Der Begriff des Dominators muss anscheinend wieder aus der Schublade geholt werden. Zu stark die Auftritte des Doublemaker in der jetzigen Phase. Ob ihm da Meutz ein Bei stellen kann? Die Daumen drücken wird ihm sicher der ein oder andere in der Runde 🙂
Leider spricht die Statistik da eine eindeutige Sprache und spiegelt auch den bisherigen Verlauf wieder. Vier Spiele, vier Siege aber Meutz will ihm dennoch ein Schnippchen schlagen. Muss er auch, denn der Abstand zum Letzten Triple Butz beträgt nur noch einen Punkt. Aber sein jetziger Standort ist halt auch der Relegationsplatz, von dem er schleunigst weg will. Der Doublemaker ist auf jeden Fall gewarnt gegen Meutz sich keine Schwächephase zu zeigen, denn er wird sie nutzen wie schon van Haarfort erfahren durfte.

Im letzten Match des Abends trafen der Dominator und Meutz aufeinander. Beim Dominator war zu anfangs noch etwas Sand im Getriebe, was Meutz sich sofort zu eigen machte und schnell mit 0:1 in Führung ging. Dieses 0:1 schien beim Doublemaker etwas ausgelöst zu haben, denn plötzlich zündete dieser ein wahres Feuerwerk.
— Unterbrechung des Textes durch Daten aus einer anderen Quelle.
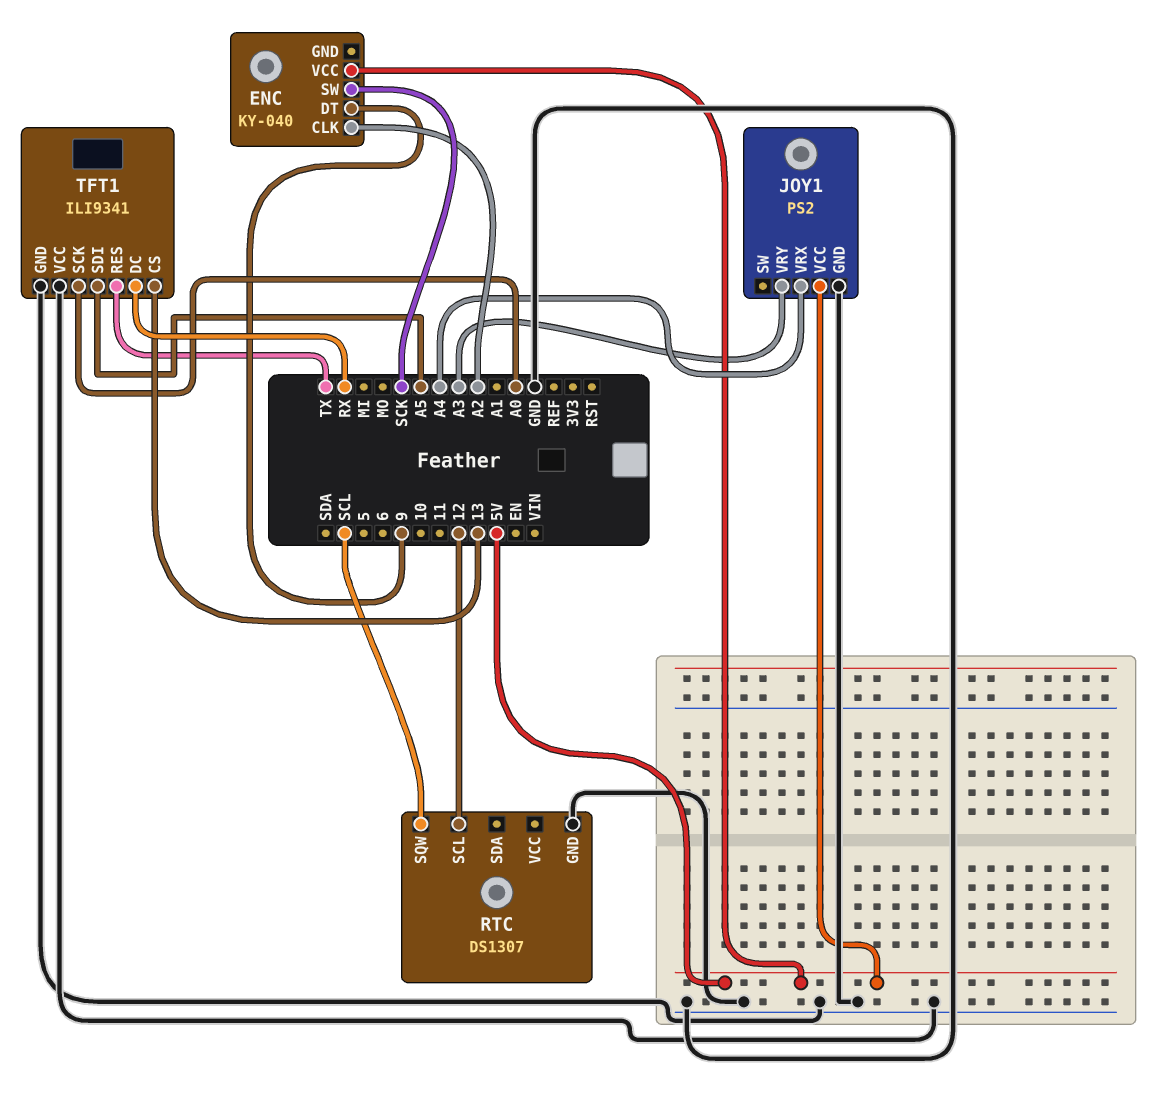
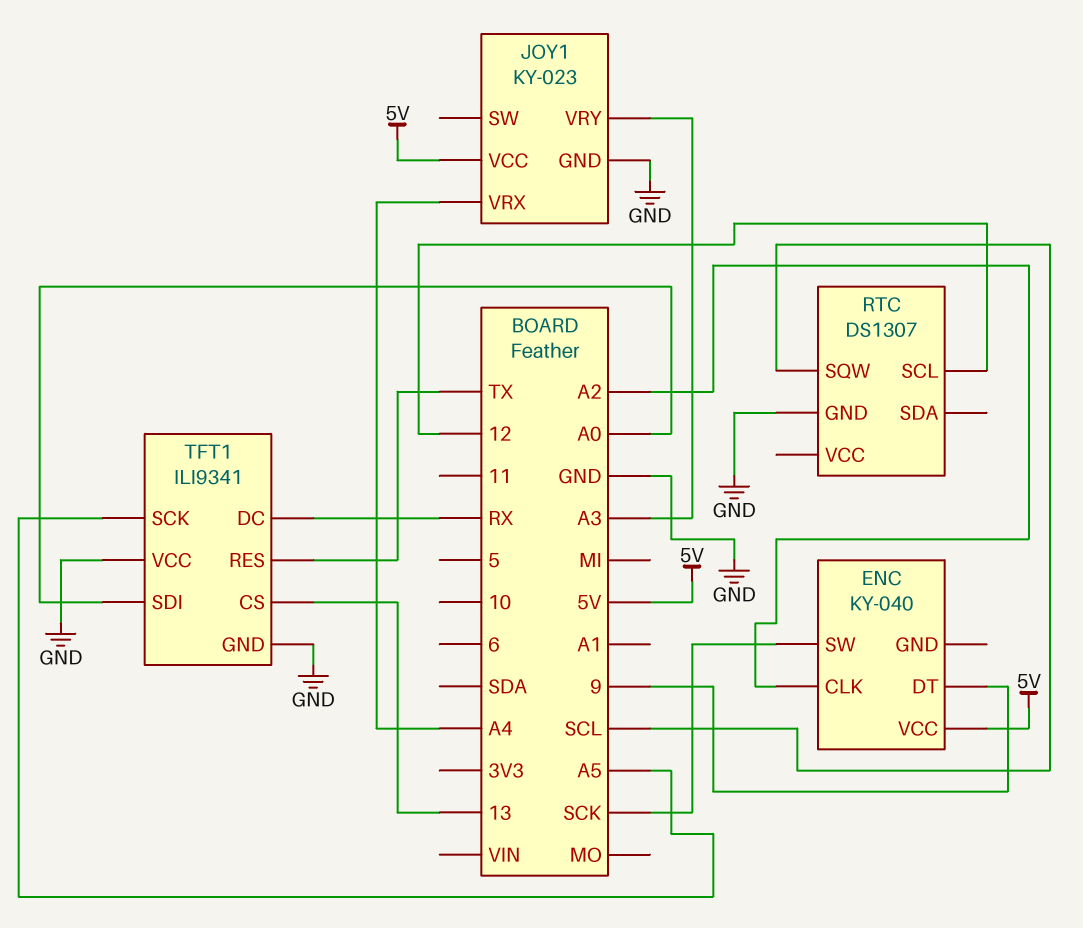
JOY1: PS2 -> KY-023
TFT1 pin SCK: A0 -> A5
TFT1 pin SDI: A5 -> A0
Und nach dem 4.Leg stand es plötzlich 3:1 für den „Ranzenwütigen“ Doublemaker, der sich nun eine kleine Auszeit gönnte. Diese Auszeit verhalf dann Meutz noch einmal um auf 3:2 zu verkürzen ehe im 6.Leg der Sack vom Dominator dann zu gemacht wurde (Tops) zum 4:2. Für einen kurzen Moment war sie da, die Hoffnung der Tabellenführer gibt vielleicht Punkte ab, aber dieser Schleuderer lässt sich an, das Maß der Dinge zu werden in dieser Saison.